Bruce Layman

Apr 2015

Notebook Bankruptcy

I have bad news.

I'm giving up on my Ambitions.

Not in the goals and dreams way though, I'm simply giving up on my Field Notes Ambitions notebooks. It's not just my Ambitions though, there are four notebooks I'm giving up on this week.

Last week I had an idea to add to my list of future blog posts and I reached for my Field Notes to jot it down. After I'd written down most of the idea I realized I hadn't written it in the right Field Notes. I then had to make a note to remember to copy it down into the other notebook. After making the same mistake several times, I realized I had to stop or I was going to go insane.

As much as I wanted to like the Ambitions series, I avoided starting them because I wasn't sure how they'd fit into my life (I was probably afraid that I would end up exactly where I am now).
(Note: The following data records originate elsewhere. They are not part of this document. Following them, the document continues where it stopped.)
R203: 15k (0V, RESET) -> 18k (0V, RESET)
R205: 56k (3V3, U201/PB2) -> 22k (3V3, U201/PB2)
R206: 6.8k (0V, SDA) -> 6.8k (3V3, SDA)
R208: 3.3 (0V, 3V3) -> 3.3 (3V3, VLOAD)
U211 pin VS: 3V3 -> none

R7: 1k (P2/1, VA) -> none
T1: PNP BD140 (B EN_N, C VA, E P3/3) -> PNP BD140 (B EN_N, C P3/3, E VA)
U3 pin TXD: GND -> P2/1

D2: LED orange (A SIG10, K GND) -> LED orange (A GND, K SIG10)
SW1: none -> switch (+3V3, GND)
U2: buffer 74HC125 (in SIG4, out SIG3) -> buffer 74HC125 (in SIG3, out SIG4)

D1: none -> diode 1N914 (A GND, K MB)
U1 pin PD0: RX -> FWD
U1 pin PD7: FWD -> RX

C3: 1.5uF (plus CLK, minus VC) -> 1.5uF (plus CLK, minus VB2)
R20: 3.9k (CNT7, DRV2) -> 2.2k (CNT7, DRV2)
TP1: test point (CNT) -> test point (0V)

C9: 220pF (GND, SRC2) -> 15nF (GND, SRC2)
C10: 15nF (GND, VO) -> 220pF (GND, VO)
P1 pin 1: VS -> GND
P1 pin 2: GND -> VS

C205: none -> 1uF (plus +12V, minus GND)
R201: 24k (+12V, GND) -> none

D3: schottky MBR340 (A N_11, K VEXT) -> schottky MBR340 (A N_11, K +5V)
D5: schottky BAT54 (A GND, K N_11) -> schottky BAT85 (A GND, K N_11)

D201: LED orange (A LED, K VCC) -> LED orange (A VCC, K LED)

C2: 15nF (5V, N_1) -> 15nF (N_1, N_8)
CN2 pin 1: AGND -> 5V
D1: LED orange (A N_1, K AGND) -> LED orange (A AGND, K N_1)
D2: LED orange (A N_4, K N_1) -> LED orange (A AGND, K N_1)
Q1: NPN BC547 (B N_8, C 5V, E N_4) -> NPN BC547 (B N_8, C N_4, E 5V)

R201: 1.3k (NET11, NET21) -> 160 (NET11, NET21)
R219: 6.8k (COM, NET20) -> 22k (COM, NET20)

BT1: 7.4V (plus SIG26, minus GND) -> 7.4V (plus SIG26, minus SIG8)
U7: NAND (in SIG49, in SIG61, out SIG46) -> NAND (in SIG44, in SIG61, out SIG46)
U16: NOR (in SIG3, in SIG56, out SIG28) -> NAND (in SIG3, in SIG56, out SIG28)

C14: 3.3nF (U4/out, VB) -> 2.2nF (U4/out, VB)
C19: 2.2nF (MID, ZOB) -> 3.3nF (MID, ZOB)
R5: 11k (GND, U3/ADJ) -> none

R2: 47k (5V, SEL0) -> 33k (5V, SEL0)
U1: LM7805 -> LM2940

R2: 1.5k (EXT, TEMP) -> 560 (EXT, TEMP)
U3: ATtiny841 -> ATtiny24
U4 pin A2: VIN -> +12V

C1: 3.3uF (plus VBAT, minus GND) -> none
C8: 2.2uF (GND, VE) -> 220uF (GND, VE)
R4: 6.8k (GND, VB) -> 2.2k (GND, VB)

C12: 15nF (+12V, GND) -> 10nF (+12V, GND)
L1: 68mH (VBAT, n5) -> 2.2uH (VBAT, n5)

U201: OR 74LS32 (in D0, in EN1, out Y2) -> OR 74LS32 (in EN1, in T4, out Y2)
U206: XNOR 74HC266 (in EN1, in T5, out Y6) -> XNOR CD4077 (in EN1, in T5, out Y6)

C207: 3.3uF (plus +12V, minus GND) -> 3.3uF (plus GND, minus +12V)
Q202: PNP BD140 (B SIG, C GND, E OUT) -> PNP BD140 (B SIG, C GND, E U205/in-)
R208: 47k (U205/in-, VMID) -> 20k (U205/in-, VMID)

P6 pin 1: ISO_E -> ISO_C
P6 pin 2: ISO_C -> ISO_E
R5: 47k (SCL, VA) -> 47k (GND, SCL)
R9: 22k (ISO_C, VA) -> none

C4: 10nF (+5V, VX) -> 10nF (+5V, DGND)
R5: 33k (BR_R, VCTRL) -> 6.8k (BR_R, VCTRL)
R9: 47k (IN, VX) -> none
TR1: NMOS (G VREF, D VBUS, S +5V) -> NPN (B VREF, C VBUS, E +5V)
At the end of March as I worked through my plan to put more effort into this blog, I reached for all three of the Ambitions with the best of intentions.

In theory, the Ambitions are perfect for something like planning and executing my needs. A weekly planner for editorial calendar planning, a ledger that can act as a to-do list for projects and tasks, and a standard graph notebook (the only notebook from the series that I will finish).

I launched into each notebook enjoying their purpose driven nature. The notebooks themselves are absolutely beautiful. The muted tones of the covers are warm and understated, and pair perfectly with the "Ambitious Gold" ink on the covers, gold staples down the spines, and the lovely crackling of the gilding. For someone who doesn't usually like cream papers, I find the paper inviting and a joy to write on. Overall, Field Notes created another stunner of a memo book.

Less than a week into using these, I was frustrated. I would reach for my primary Field Notes, my universal capture location, and realize that it wasn't the place the note really belonged in. As much as I enjoy writing in my beloved Field Notes, copying the same info (or worse having to remember what notebook the info is acutally in) is annoying at best and infuriating at worst.

On top of the four Field Notes fiasco I had in front of me, I looked at the notebooks I was using at work: an A4 arc notebook filled with Tomoe River paper I used during my first three weeks of training at my new job; a company-issued cardboard-bound, lined notebook full of fountain-pen-unfriendly paper with 40 pages of notes from another two days of training; and a Rhodia No 16 Top spiral bound Dot Grid Notebook that I use for meeting notes where a Field Notes would fill up too quickly.

My notebook life was a mess. Seven(!) notebooks in various stages of being "active" is absurd and completely unmanageable for me. Compartmentalizing my life this much does not work at all.

So, I've declared notebook bankruptcy.

I'm now down to three active notebooks. I have one Field Notes going at a time, it's functions as a modified bullet journal for me. The Rhodia lives on my desk at work, it will be full soon and I'm thinking of replacing it with one of these. The last is my Hobonichi Techo, which I will write about soon. I'm still looking for a larger, bound notebook for longer form drafting, I'll probably pick up one of the Rhodia A5 Webnotebooks in Dot Grid with an orange cover (of course) very soon.

While it may seem a bit crazy to go from seven notebooks down to four and think everything is under control, my notebook situation will be markedly different. There will be very little overlap between books and that will allow for the maximum utility of each. No more abandoned ambitions, my notebooks will be filled completely again.